While he has not backed off that statement, it is obvious he is going to start pushing himself a little more.
However, he seemed to rule out playing in a preseason game. The Giants (0-1) play the Cleveland Browns on Monday night at Giants Stadium.
"For me it is all about being healthy," Burress said. "I'm not worried about being in shape or catching the football, that's just what I do. It's more about me being healthy."
Burress is getting electric stimulation, massages and ice treatments three times a day to reduce the soreness and swelling in the ankle. He is excited about the progress.
He added the team is not pressuring him to practice. The nine-year veteran reports to the medical staff every day, and they tell him to go on how he feels.

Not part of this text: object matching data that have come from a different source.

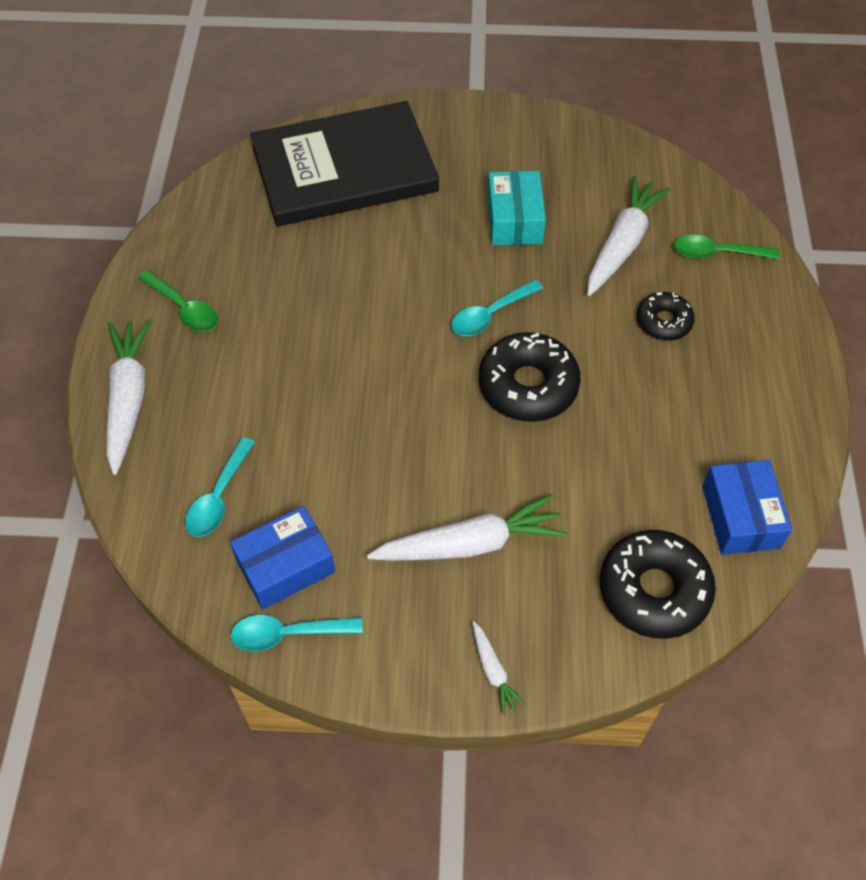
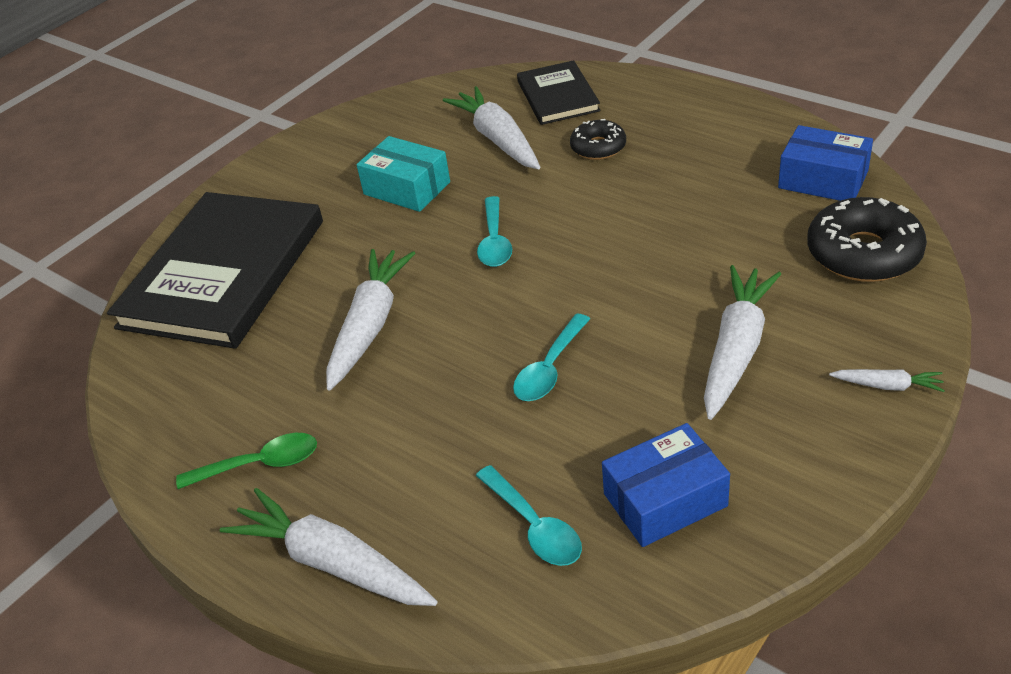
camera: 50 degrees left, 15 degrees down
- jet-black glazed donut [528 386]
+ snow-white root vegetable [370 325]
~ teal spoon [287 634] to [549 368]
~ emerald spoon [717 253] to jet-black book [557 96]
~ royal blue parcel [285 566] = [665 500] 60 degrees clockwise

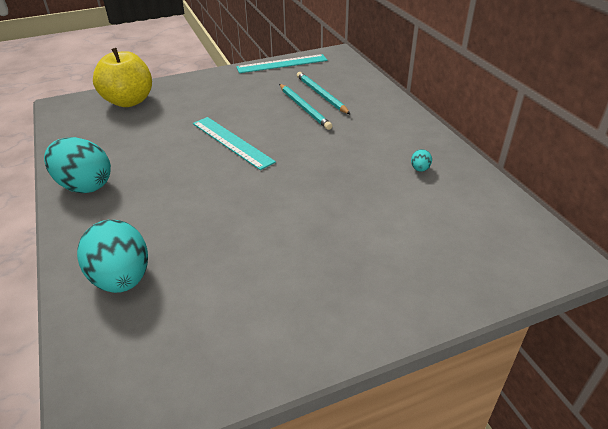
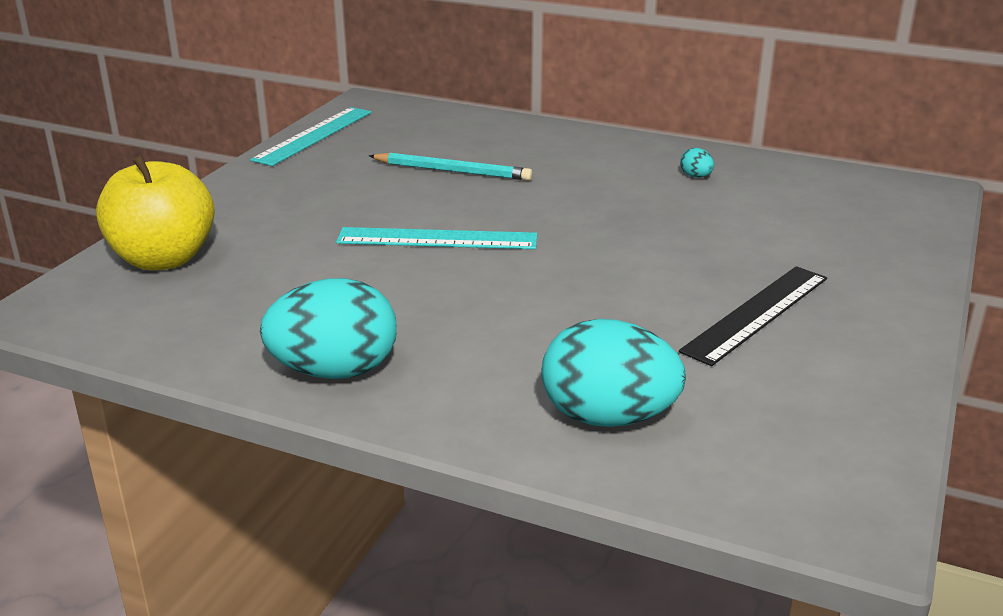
camera: 45 degrees left, 10 degrees down
- teal lead pencil [321 95]
+ jet-black measuring stick [757 314]

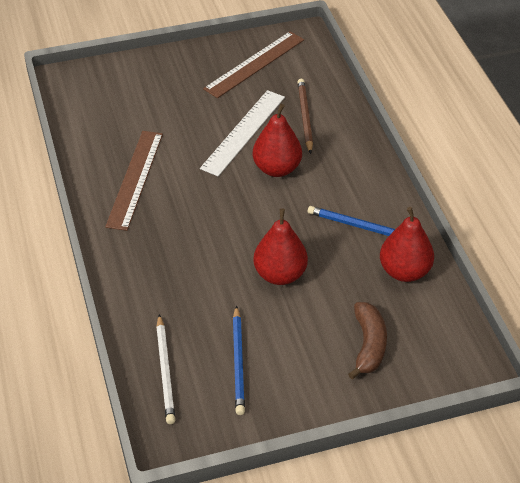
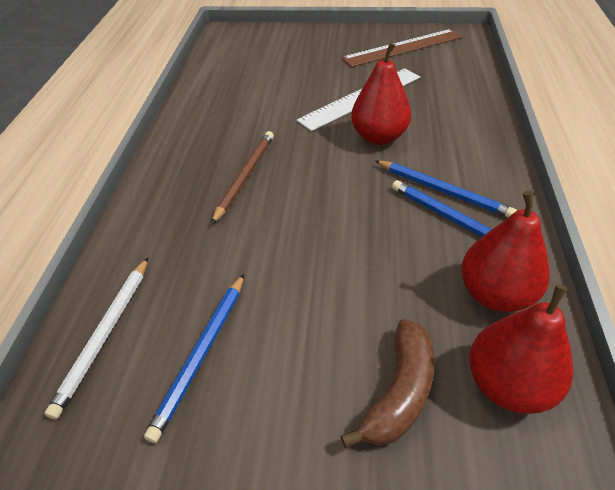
camera: 25 degrees right, 0 degrees up
- brown measuring stick [135 179]
+ royal blue lead pencil [443 191]
~ red toy pear [280 274] to [508 384]
~ brown lead pencil [304 117] to [245 176]

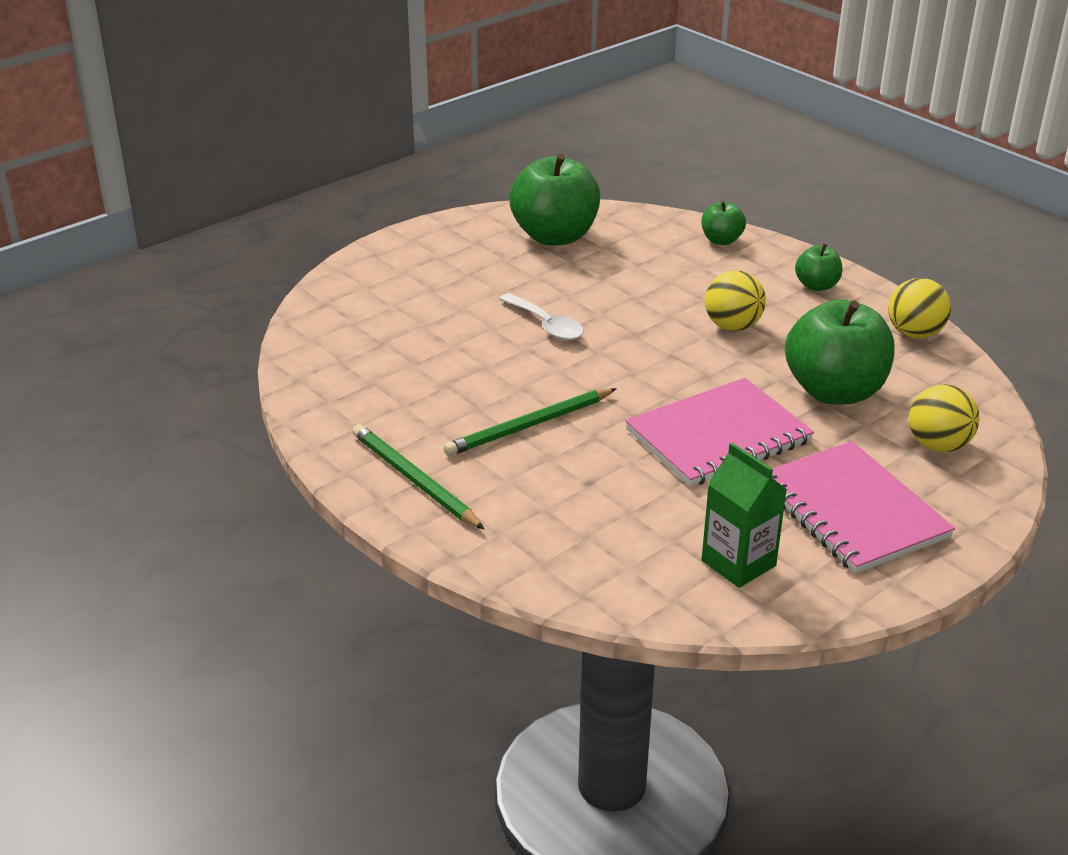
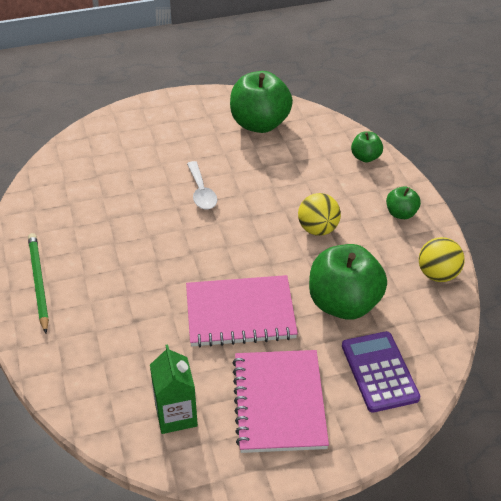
camera: 25 degrees right, 10 degrees up
- emerald lead pencil [529 426]
~ golden ball [938 445] to violet calculator [379 372]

When asked whether he will play in the season opener, Burress did not hesitate.
"I will be," he said.
He said nothing about being 100 percent either.
"If I am not, it will be pretty close. I'll be a lot further along than last year," Burress said. "The more I rest and the more I take care of my ankle and the more I take care of myself, I'll be closer to 100 percent. If I'm not, I'll be 95 or 96, which I will definitely take."
Burress also downplayed his contract situation. He refused to practice during a minicamp in June because he was unhappy that the team had not renegotiated a deal, which would pay him $3.25 million this season. He has two more years on that deal.
Giants general manager Jerry Reese hopes to give Burress a new deal before the season starts.
"Like I said, those things will take care of themselves," Burress said. "My thing right now is to get healthy. If it was the case with the contract, I would not be out there. It's all about me getting healthy and getting back to 100 percent. You know Jerry said what he said. I think it will happen."